# What's up with the Akeda dovetail jig?



## ssnvet (Jan 10, 2012)

The Akeda jig seems like a great product, but is it even available any more.

Seems like they are only able to produce small batches and have long lead times.

I can't see how a factory fire almost a decade ago can still explain their problems.

The metric version sold by Trend seems to be doing well…. But that doesn't help me.

It appears that Tool King and Woodcraft have both dropped them and now they are selling through an outfit called The Jig Store.

If I'm going to drop $500 on a tool, I'd feel a lot better if I was dealing with a company that wasn't having so many problems.


----------



## Loren (May 30, 2008)

Then buy a different jig.

These ongoing production capacity problems with a business
manufacturing a proprietary product are often a red flag
that parts support will not be available in the future.
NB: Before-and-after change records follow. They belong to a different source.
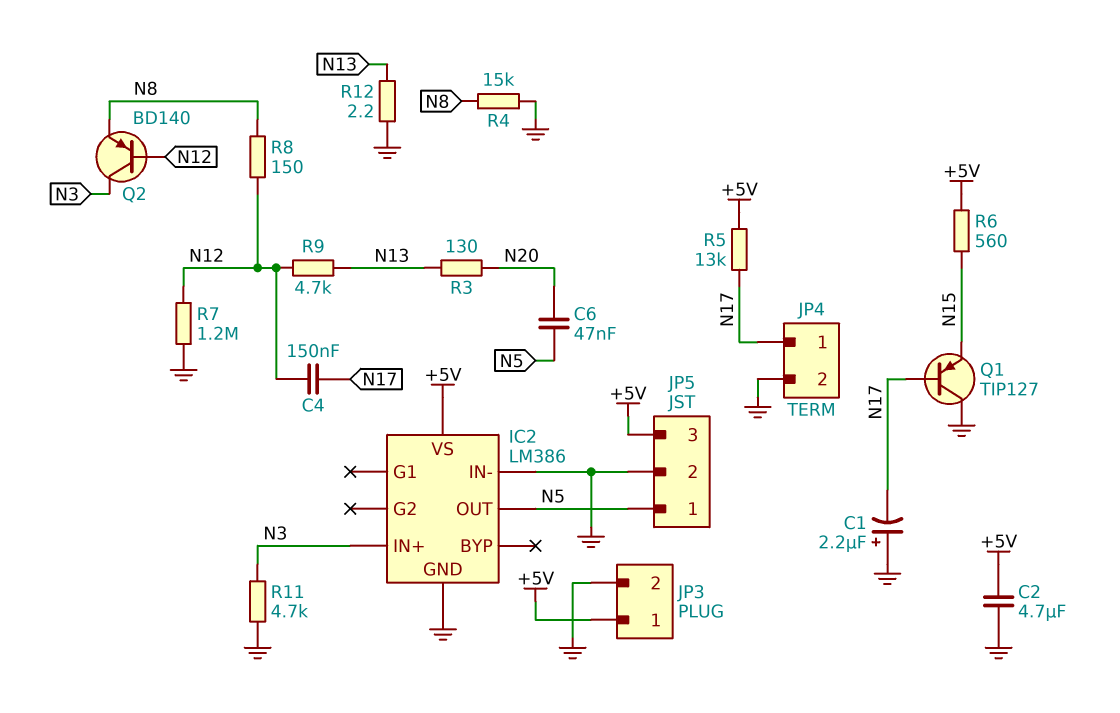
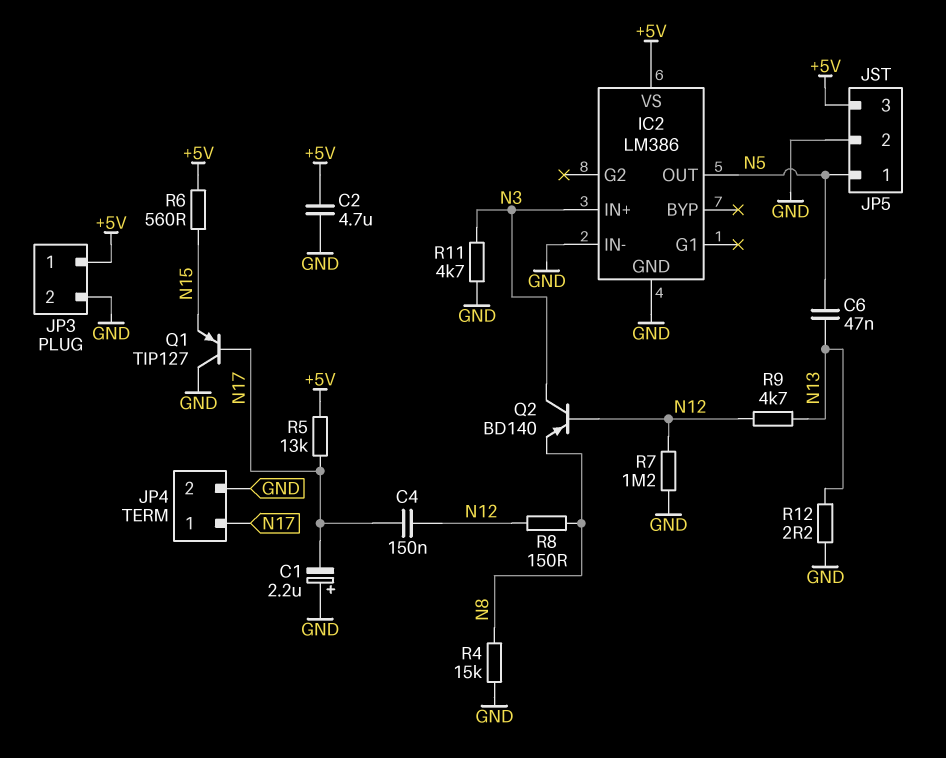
C6: 47nF (N5, N20) -> 47nF (N5, N13)
R3: 130 (N13, N20) -> none

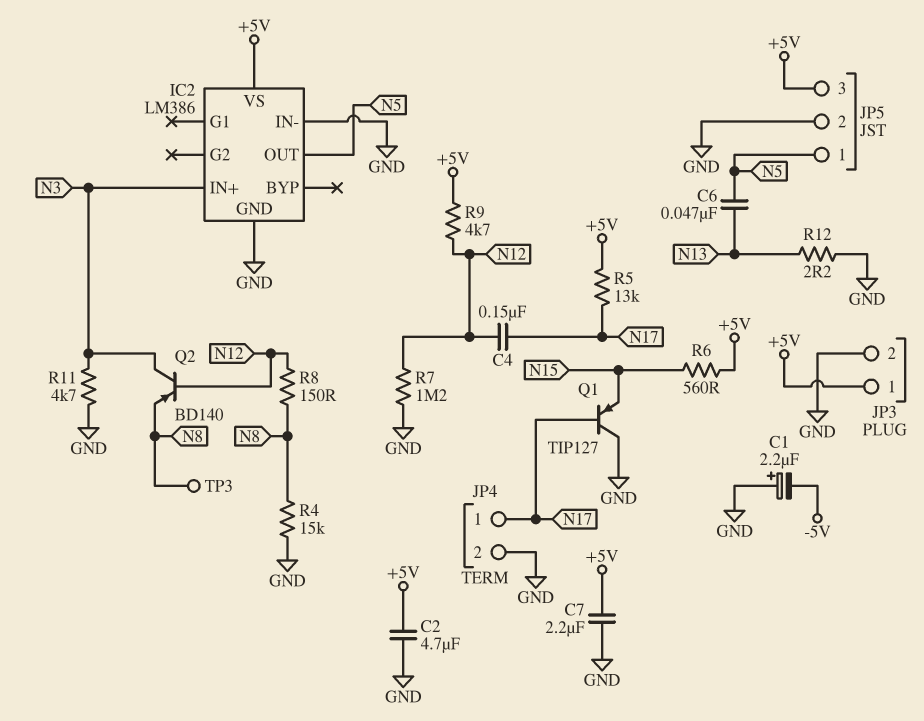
C1: 2.2uF (plus GND, minus N17) -> 2.2uF (plus GND, minus -5V)
C7: none -> 2.2uF (+5V, GND)
R9: 4.7k (N12, N13) -> 4.7k (+5V, N12)
TP3: none -> test point (N8)

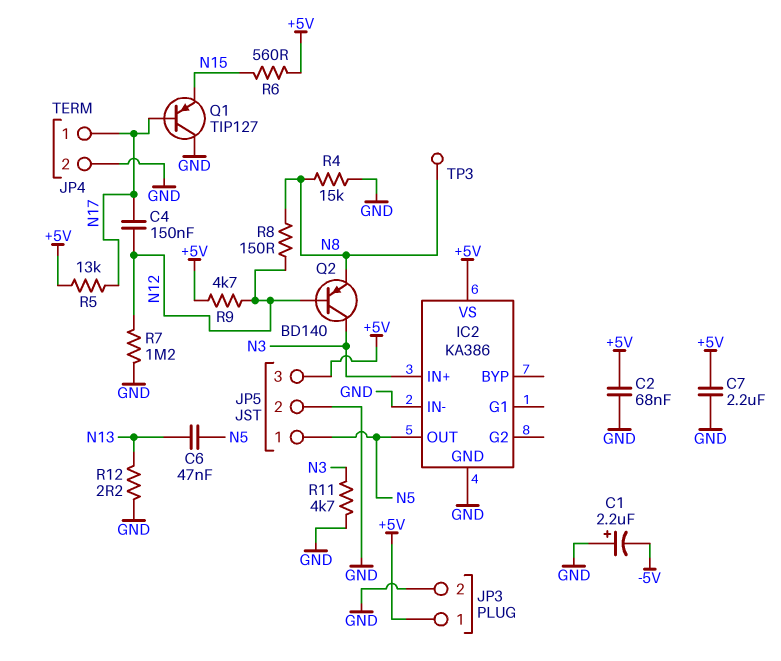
C2: 4.7uF (+5V, GND) -> 68nF (+5V, GND)
IC2: LM386 -> KA386

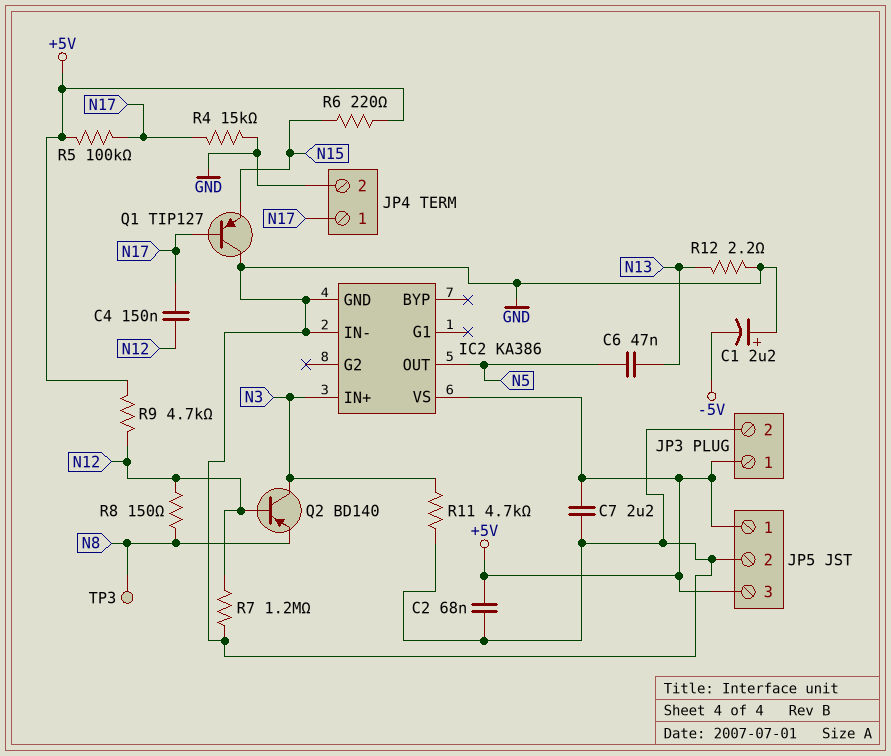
JP5 pin 1: N5 -> +5V
R4: 15k (GND, N8) -> 15k (GND, N17)
R5: 13k (+5V, N17) -> 100k (+5V, N17)
R6: 560 (+5V, N15) -> 220 (+5V, N15)

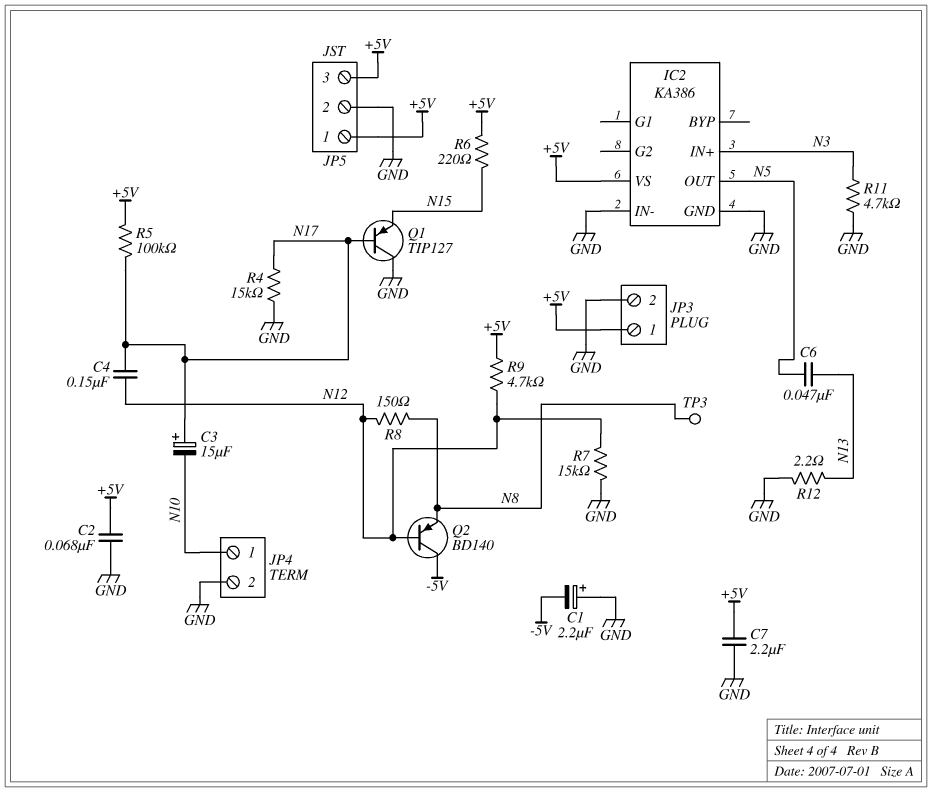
C3: none -> 15uF (plus N17, minus N10)
JP4 pin 1: N17 -> N10
Q2: PNP BD140 (B N12, C N3, E N8) -> PNP BD140 (B N12, C -5V, E N8)
R7: 1.2M (GND, N12) -> 15k (GND, N12)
There are plenty of reliable, well-supported joinery jigs
on the market.


----------



## NiteWalker (May 7, 2011)

IMHO, if I was dropping $500 on a dovetail jig it would be a Leigh D4R.


----------



## longgone (May 5, 2009)

I have an Akeda 24" dovetail jig I bought several years ago and although I have used it only twice, I found it to be an excellent and easy to use jig. I don't know why they are difficult to get since they have such high reviews.


----------



## Manitario (Jul 4, 2010)

I would love to buy an Akeda jig; from what I've read they are easy to set up and use, with the advantage of variable pin placement. It seems though that they haven't produced any jigs for several years now. Not a great way to run a business or encourage customer confidence.


----------



## ducky911 (Oct 6, 2010)

I have the 24" and it is easy to use you can duplicate a set up days latter and get perfect fit. I am trying to do my current blanket chest with hand cuts…


----------